I am waiting for the first arrest for lèse-majesté a la Trump.

flutherother's avatar

It feels that way. I am more troubled by the result of this election than of any election in my life.

Dutchess_III's avatar

Me too @flutherother. I’m just going, “Can that REALLY happen?? HERE??”

elbanditoroso's avatar

I am cautiously optimistic. It will be awful for a while, but then things will balance out.

The republican fascists are going to overreach. They always do. And they are going to lose the tiny little advantage they had in the electoral college in 2020.

The House and Senate – House in particular – are going to overplay their hand, thinking they have a mandate. And the population will reject that.

It will be a terrible couple of years, but the pendulum will spring back. The republicans will screw themselves. They always do.

kritiper's avatar

Every single democracy throughout history without exception has only lasted about 200 years before becoming something else. I really feel that this is the end of ours.

dappled_leaves's avatar

Yes. Usually, I enjoy irony, but there’s too much at stake here to find any of it funny.

rojo's avatar

Just sitting back waiting to see what happens. Kinda like watching a train wreck

Espiritus_Corvus's avatar

@kritiper That is a myth perpetuated on the internet, especially by Americans many of whom believe their democracy the oldest in history. Iceland, the Faroe Islands and the Isle of Man all have local parliaments founded in the ninth and 10th centuries, when Vikings pillaged, plundered and set up legislative bodies on the sea-islands of far northern Europe.
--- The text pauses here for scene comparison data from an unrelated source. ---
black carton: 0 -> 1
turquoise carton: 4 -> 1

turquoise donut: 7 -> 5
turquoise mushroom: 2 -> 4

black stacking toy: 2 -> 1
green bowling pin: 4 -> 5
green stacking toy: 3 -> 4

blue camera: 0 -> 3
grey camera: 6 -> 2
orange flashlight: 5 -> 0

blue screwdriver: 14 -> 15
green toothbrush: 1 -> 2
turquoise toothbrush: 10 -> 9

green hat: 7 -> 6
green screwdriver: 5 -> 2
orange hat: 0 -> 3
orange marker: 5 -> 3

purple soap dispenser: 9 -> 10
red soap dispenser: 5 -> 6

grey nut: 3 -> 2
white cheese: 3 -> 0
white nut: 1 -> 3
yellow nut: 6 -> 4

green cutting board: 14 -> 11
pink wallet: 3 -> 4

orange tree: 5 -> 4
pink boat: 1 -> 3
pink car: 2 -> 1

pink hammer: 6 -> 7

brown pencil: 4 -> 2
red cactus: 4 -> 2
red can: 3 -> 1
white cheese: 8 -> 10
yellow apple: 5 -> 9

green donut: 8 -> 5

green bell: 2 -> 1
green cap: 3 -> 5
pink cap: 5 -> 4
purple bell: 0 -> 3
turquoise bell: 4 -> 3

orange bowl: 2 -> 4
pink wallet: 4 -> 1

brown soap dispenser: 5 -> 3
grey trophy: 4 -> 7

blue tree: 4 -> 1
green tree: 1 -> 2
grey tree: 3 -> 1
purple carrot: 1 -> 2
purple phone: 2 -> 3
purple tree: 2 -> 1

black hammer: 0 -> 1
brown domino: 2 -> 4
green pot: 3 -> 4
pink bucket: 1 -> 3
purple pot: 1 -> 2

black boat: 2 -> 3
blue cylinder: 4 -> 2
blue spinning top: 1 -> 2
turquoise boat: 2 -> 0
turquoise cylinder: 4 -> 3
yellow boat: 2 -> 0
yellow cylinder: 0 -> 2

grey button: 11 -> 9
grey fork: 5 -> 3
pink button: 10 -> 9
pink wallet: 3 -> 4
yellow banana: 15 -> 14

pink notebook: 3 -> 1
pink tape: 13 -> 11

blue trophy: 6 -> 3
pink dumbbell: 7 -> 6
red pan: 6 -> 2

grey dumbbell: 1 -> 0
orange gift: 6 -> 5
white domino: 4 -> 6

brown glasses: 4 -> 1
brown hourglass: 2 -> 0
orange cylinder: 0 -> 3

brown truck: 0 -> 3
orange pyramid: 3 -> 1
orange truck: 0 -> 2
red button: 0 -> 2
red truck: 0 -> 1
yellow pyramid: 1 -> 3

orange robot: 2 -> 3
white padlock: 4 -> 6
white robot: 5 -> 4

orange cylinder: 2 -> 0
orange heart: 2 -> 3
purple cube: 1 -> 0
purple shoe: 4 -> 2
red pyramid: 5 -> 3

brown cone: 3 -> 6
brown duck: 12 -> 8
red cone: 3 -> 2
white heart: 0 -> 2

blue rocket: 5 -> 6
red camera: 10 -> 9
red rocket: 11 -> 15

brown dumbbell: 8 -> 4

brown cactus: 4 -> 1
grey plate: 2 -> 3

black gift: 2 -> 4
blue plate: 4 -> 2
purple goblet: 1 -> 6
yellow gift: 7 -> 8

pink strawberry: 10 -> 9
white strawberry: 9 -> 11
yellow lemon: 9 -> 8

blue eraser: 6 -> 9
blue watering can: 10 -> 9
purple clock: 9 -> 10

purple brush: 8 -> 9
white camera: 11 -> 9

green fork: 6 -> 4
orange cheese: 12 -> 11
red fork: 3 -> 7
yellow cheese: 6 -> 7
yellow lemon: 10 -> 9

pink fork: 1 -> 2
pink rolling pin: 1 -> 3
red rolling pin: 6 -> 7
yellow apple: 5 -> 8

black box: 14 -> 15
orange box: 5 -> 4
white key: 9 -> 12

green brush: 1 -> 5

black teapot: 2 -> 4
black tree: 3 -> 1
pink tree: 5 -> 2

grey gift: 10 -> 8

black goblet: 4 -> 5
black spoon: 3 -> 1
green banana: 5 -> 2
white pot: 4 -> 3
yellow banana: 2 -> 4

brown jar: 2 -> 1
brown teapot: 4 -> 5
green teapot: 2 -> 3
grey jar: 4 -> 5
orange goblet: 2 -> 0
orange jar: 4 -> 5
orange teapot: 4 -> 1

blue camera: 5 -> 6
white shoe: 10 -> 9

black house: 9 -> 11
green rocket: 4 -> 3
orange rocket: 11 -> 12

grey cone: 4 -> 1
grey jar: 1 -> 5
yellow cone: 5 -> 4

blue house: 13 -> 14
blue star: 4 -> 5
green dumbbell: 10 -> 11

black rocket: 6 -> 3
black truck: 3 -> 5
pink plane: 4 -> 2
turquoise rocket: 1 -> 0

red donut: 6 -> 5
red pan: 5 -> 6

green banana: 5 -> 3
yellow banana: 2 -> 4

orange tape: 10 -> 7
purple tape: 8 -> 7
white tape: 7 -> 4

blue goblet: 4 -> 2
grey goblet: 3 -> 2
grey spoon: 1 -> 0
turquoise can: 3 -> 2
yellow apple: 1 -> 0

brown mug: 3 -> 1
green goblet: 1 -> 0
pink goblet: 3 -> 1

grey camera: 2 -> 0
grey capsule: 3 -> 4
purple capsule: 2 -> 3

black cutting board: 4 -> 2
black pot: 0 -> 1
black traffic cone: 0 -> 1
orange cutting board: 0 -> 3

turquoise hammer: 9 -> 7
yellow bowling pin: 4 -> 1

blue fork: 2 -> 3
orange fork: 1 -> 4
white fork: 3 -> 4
Iceland’s national parliament, the Alting, dates back to A.D. 930. These democracies have all but been ignored because of their size, but they are the oldest democracies just the same..

As a side note, officially women did not have a vote, but in many Viking cultures the women held the keys to the home treasury and carried a lot of influence upon the opinions of the men in their lives. In this way they influenced the affairs of state.

Espiritus_Corvus's avatar

Not yet. But any stressors from the outside due to an inexperienced megalomaniac inexperienced in foreign policy and going his own way against the advice of the agencies in our government have long experience and know history. These stressors could certainly cause a chain reaction that could get us a form of fascism by consent of the people, especially our scared, generally ignorant population. Look at the changes incurred after 911—the Patriot Act and restrictions on travel, for instance. This could easily happen.

kritiper's avatar

@Espiritus_Corvus Right or wrong, I still feel that this is the end. (And the resource I referenced was PBS credible, not internet related.) We are now playing Russian Roulette with a fully loaded revolver. And it’s your turn!

Espiritus_Corvus's avatar

See, that’s the thing, pal. A lot of people feel the same way you do, enough to make it the end instead of doing the hard work of reaching a consensus as to what is wrong and working to fix it. If the American people continue to allow our democracy to be whored out by corporate interests and not turn it around then, yes, we will have thrown a good democracy out the window.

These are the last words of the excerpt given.